Following the presentation of survey results, multiple speakers (both residents and business owners) voiced grave reservations about the possibility that these arcades would be eliminated, in order to create additional, indoor retail space. This prospect was first raised last year, when the BPCA hired Stantec. At that time, Gwen Dawson, the Authority’s vice president for real estate, said the arcades, “were originally part of the master plan and design guidelines, which tends to stifle the retail presence and activity,” adding, “the visibility for retail activity is very limited.”
Since then, an unrelated initiative recently gave the owners of more than a dozen Lower Manhattan buildings on and near Water Street the green light to take over more than 100,000 square feet of public space within arcades, and convert this to private, retail use. This controversial transformation of a onetime public amenity to private profit may confer on these building owners a benefit worth many tens of millions of dollars.
Near the conclusion of last Wednesday’s Open Community Meeting, Ann Schwalbenberg, a resident of 21 South End Avenue, asked whether the BPCA could — if it chose — move ahead with any plan to eliminate the arcades, or make other major changes to the South End Avenue streetscape, without approval from the community.
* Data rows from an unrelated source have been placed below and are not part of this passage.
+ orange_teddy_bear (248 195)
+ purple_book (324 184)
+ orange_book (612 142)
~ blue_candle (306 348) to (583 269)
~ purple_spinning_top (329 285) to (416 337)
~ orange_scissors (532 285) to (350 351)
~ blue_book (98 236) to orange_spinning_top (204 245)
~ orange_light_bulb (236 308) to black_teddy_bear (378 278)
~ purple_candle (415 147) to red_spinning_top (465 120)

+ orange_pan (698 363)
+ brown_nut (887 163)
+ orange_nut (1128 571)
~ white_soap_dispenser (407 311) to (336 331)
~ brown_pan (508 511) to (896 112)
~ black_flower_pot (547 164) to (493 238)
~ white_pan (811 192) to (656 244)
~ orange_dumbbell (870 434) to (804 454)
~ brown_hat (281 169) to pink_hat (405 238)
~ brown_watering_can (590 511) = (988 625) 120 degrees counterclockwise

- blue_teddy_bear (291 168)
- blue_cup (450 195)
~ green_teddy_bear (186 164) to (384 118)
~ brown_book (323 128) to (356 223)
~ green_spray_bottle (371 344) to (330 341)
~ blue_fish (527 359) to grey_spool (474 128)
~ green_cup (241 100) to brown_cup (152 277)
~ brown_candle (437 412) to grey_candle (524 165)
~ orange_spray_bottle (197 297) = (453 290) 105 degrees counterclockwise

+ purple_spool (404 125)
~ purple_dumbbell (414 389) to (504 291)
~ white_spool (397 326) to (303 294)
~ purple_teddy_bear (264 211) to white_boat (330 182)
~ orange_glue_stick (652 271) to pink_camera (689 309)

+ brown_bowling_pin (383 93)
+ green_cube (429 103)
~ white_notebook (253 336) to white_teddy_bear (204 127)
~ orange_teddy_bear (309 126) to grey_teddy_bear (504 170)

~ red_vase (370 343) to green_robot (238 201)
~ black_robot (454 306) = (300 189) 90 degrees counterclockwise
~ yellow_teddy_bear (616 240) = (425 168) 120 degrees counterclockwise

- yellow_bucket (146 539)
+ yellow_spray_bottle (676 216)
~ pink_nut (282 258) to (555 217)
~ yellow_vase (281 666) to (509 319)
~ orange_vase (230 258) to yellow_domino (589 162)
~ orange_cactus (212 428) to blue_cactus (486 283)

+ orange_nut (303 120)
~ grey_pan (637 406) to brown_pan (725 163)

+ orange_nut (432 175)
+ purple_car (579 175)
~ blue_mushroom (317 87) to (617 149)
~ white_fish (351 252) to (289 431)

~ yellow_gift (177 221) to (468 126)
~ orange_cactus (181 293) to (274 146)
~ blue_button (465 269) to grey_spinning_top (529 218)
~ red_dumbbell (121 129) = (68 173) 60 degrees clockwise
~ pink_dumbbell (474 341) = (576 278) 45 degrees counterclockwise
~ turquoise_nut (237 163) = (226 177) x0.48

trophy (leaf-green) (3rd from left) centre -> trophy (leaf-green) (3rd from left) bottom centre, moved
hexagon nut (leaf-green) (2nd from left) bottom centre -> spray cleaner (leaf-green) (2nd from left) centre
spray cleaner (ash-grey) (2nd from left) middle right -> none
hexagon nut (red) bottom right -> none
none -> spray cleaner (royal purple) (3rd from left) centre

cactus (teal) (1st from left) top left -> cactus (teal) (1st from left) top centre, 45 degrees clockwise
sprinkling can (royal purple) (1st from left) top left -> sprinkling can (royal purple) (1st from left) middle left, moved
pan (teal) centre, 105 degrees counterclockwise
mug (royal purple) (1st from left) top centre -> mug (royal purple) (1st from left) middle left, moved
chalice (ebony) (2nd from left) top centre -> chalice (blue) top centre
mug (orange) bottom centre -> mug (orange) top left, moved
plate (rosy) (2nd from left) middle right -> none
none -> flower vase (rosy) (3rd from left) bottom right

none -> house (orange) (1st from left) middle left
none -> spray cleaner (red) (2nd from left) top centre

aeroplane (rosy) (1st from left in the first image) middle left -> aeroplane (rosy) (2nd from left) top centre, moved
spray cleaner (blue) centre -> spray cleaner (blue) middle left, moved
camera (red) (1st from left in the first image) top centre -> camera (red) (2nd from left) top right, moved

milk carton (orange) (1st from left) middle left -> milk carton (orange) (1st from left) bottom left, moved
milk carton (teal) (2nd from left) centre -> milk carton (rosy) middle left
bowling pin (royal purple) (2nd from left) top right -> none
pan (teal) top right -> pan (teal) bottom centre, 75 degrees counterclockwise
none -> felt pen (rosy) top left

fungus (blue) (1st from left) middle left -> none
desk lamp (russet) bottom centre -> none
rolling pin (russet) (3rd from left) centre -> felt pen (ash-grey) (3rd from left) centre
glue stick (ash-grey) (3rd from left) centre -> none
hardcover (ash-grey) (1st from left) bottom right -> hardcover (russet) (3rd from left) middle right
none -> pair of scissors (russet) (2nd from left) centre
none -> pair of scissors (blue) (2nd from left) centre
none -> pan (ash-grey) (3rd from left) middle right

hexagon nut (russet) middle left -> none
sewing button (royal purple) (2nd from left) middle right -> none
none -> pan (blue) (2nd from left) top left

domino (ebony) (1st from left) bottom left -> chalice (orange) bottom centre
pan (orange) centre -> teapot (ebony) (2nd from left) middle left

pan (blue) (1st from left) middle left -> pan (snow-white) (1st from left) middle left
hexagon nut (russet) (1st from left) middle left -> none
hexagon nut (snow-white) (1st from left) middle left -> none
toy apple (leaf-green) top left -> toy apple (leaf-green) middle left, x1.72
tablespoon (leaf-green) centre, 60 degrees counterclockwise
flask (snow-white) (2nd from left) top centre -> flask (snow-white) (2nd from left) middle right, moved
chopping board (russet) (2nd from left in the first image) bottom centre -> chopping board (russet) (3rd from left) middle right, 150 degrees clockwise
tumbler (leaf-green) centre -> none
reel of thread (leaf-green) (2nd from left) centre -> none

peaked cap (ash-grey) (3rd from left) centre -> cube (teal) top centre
Authority spokesman Nick Sbordone sought to reassure her, saying “we cannot do this by imperial fiat. Anything we do is going to need the cooperation of the community, multiple New York City agencies, building owners, condominium owners, and the community at large.”
“I hear a lot about wanting more feedback, more engagement,” Mr. Sbordone continued. “This is the opportunity to engage. At both of these meetings and at further points down the road. If you want skin in the game, please put your skin in the game and take ‘yes’ for an answer. We want your feedback, please give it to us.”
Ms. Schwalbenberg pressed, “suppose my building does not want to change the arcade?”
Ms. Hyman replied, “this is not something where we can say, ‘this is going to be done, you must go along with it.'”
At that point, Martha Gallo (the only member of the BPCA board who lives in Battery Park City) interjected, “I hear you. I love the arcades. And this may very well happen in stages, where we grow into a beautification project of South End Avenue.” She cited, as a hypothetical, “first we widen some of the sidewalks and make the street narrower. Then enhance the lighting and have nicer planters and benches. I think the retail is the last part of what I’m interested in. I’m thinking a process where we’re going to get input.”
Ms. Dawson added, “we have no vehicle for imposing any change on a building without the building ownership’s desire and support to make that change. All we are doing is commencing a conversation, where there will be a range of options.”
Ms. Schwalbenberg pushed harder for an unambiguous answer, asking, “you cannot force a building that does not want to do this to the arcades?”
To this question, Ms. Dawson replied, “that’s right,” which elicited a round of applause from residents attending the meeting.